For simplicity, assume that $\Delta x>0$ . The graph of $f$ is not a line, so it does not have a constant slope. However, the average rate of change of $f$ over the closed interval $[x,x+\Delta x]$ can still be defined. It is defined to be the slope of the line connecting the points $(x,f(x))$ and $(x+\Delta x,f(x+\Delta x))$ .

This line is called a secant line to the graph of $f$ . Its slope is $\frac{\Delta y}{\Delta x}=\frac{f(x+\Delta x)-f(x)}{\Delta x}$ . For $f(x)=x^{2}$ , we can do the following simplification of this expression.

$\frac{f(x+\Delta x)-f(x)}{\Delta x}=\frac{(x+\Delta x)^{2}-x^{2}}{\Delta x}=\frac{x^{2}+2x\cdot \Delta x+(\Delta x)^{2}-x^{2}}{\Delta x}=\frac{\Delta x(2x+\Delta x)}{\Delta x}=2x+\Delta x$ .

Visual of a Secant Line Approaching a Tangent Line

The last equality is true as long as $\Delta x\not=0$ , which we are assuming. What we have just done can be visualized as shown below.

The derivative of x^2 is approximated by the slope of a secant line as delta x goes to zero. — The slope of the secant line to the graph of $y=f(x)=x^{2}$ between $(x,f(x))$ and $(x+\Delta x,f(x+\Delta x))$ is $2x+\Delta x$ . In this visual, $x=1.5$ so the slope simplifies to $3+\Delta x$ . As $\Delta x$ gets closer and closer to 0, this slope gets closer and closer to 3.

So what is the derivative then? It is the limit of the slopes of these secant lines as $\Delta x$ “goes to” zero. This limit, if it exists, is then defined to be the slope of the tangent line to the graph at the given value of $x$ . In other words, at the given point $(x,f(x))$ on the graph of $f$ , the tangent line is the line through that point with slope equal to the limit just described.

The Derivative is a Limit

But what is a limit?

We will get more precise about limits in a later post. For the moment, in the given situation, just think of it as the values of $\frac{f(x+\Delta x)-f(x)}{\Delta x}$ as $\Delta x$ gets closer and closer to zero, without actually equalling zero (because then we would be dividing by zero).

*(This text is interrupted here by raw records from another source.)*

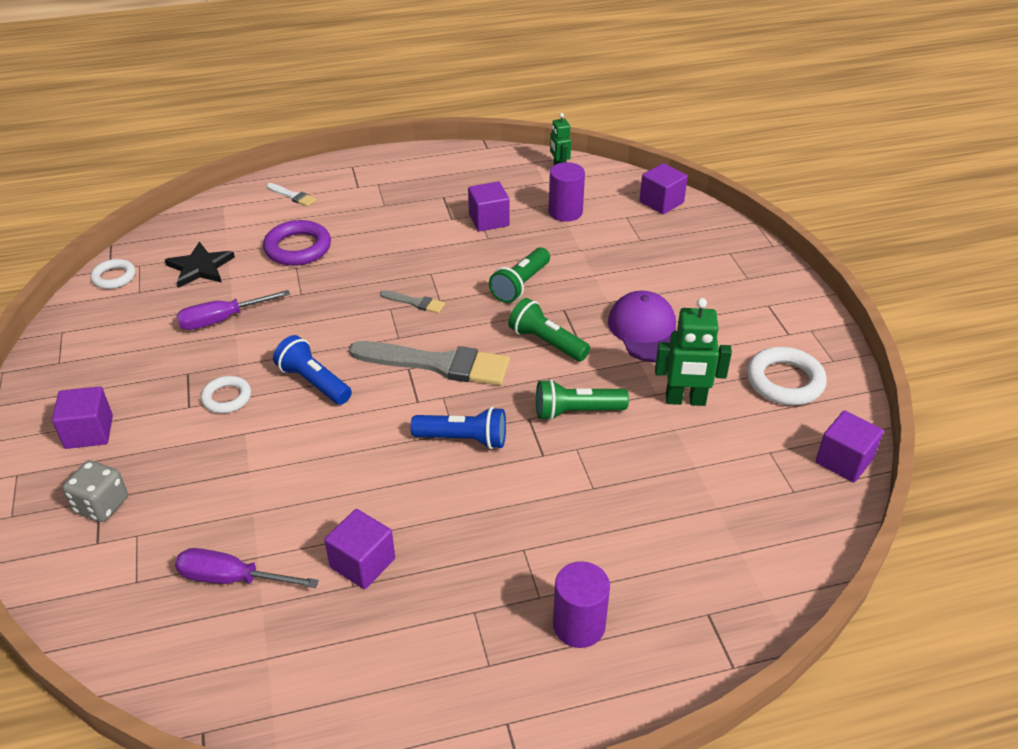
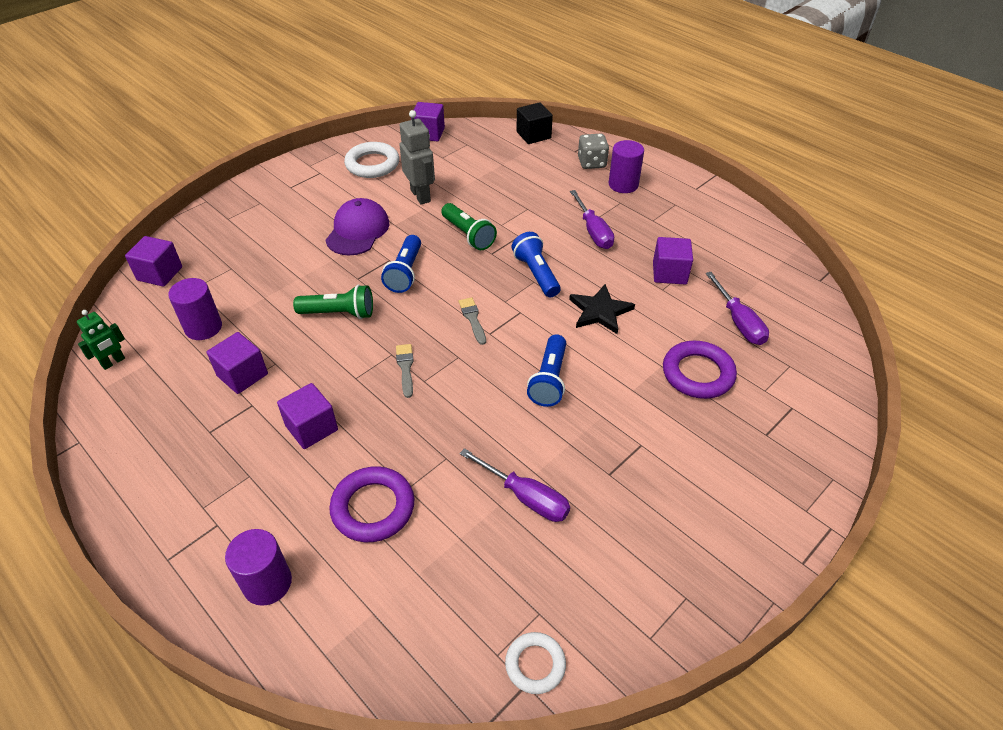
camera: 120 degrees left, 5 degrees up
(89, 432) = (726, 494): purple cube -> purple cube (311, 428)
(101, 505) = (768, 428): grey dice -> grey dice (591, 163)
(200, 267) = (461, 581): black star -> black star (600, 311)
(210, 493) = (698, 374): none -> purple ring
(227, 398) = (611, 425): white ring -> none
(292, 196) = (267, 583): white brush -> purple cylinder
(437, 364) = (473, 319): grey brush -> grey brush, size x0.45
(498, 530) = (593, 231): none -> purple screwdriver
(547, 342) = (405, 272): green flashlight -> blue flashlight
(646, 331) = (358, 231): purple cap -> purple cap turned 150 degrees clockwise
(685, 400) = (421, 196): green robot -> grey robot
(783, 582) = (533, 135): none -> black cube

Since $\frac{f(x+\Delta x)-f(x)}{\Delta x}=2x+\Delta x$ when $\Delta x\not=0$ , this limit can be found by thinking about the values of $2x+\Delta x$ when $\Delta x$ is close to zero.

How is this thinking done? Put simply, since $2x+\Delta x$ is a “nice” (continuous) function of $\Delta x$ (thinking of $x$ as “fixed”), we can just plug in $\Delta x=0$ to get the answer $2x$ .

This is the derivative of $y=f(x)=x^{2}$ ! Notationally, we write $\frac{dy}{dx}=f'(x)=2x$ .

Now you may very well be scratching your head and saying: but wait a minute! I thought we were saying $\Delta x\not=0$ ! But we plugged in zero at the end! How can that be?!?!?

That, my friend, is part of the confusing subtlety of limits. Like I said, we will delve more deeply into this in another post.

Don’t be too down on yourself if you don’t understand it right away. After all, even the genuises Isaac Newton and Gottfried Wilhelm Leibniz didn’t fully understand it in the 1600’s. Full understanding had to wait for Augustin-Louis Cauchy and Karl Weierstrass to come along in the 1800’s.

But don’t worry! You can “stand on the shoulders of these giants”. You can indeed “get it” with enough help and thinking time!